Summary
This paper systematically compares four approaches to representing tracer distributions in Monte Carlo sediment fingerprinting models, addressing a substantial methodological inconsistency across published studies. Using intensively sampled source materials from four catchments, the authors created virtual sediment mixtures and evaluated model accuracy and precision. The 25th–75th percentile distribution achieved the lowest mean inaccuracy (8.8%) and imprecision (8.5%), whilst normal distributions performed poorly (16.3–16.9% inaccuracy), with implications for improving reliability of sediment source apportionment in hydrological research.
UK applicability
The findings are directly applicable to UK catchment management and soil erosion assessment, where sediment fingerprinting is used to identify and quantify erosion sources.
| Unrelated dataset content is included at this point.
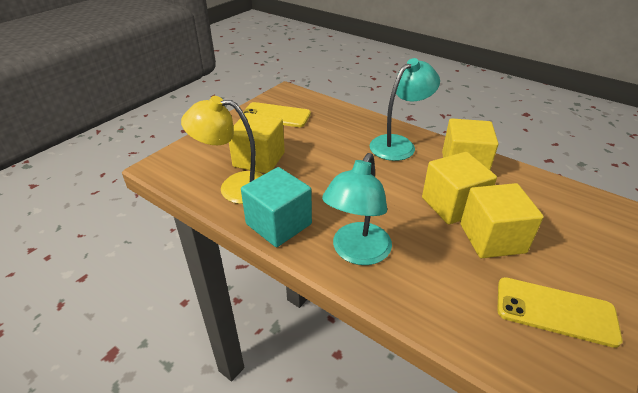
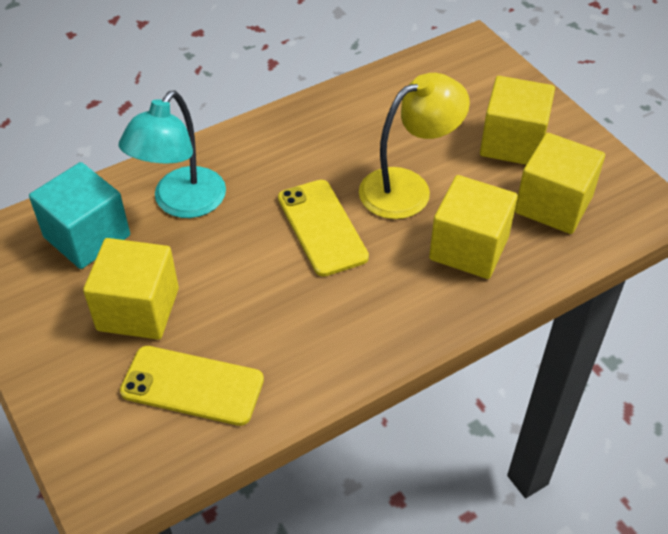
turquoise lamp: 2 -> 1

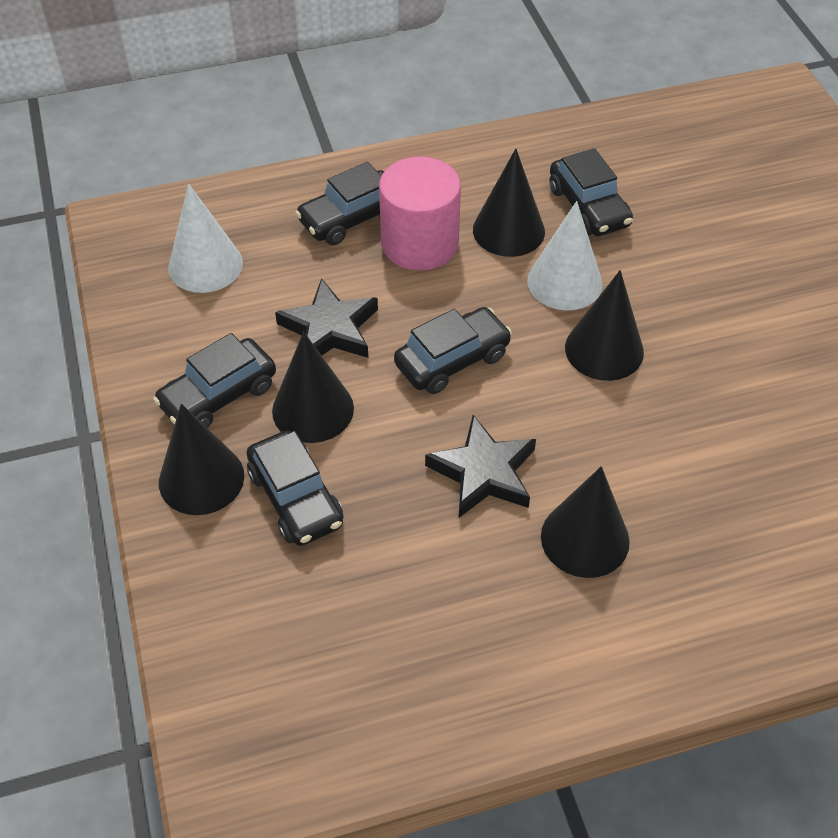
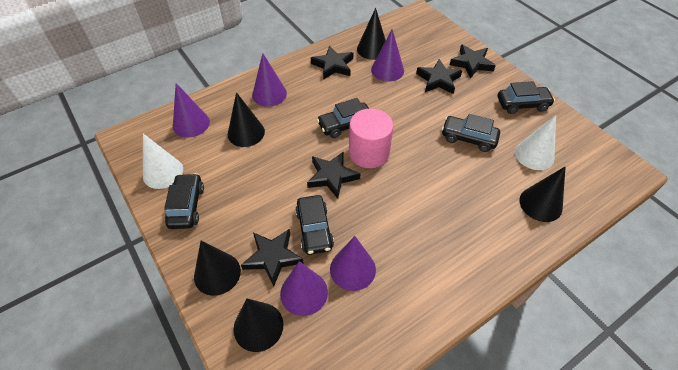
black star: 2 -> 5
purple cone: 0 -> 5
Adoption of the recommended 25th–75th percentile distribution approach could improve the accuracy of sediment source attribution in UK river basin management plans and land-use impact studies.
Key measures
Mean inaccuracy (%) and imprecision (%) of source apportionment estimates across four distribution representation methods; model performance when virtual mixtures comprised 10–100% of retrieved source samples
Outcomes reported
The study evaluated the accuracy and precision of four different statistical approaches for representing tracer concentrations in sediment fingerprinting un-mixing models using virtual mixtures from four contrasting catchments. Results showed that the 25th–75th percentile distribution and sample-based distributions substantially outperformed transformed and untransformed normal distributions in source apportionment accuracy.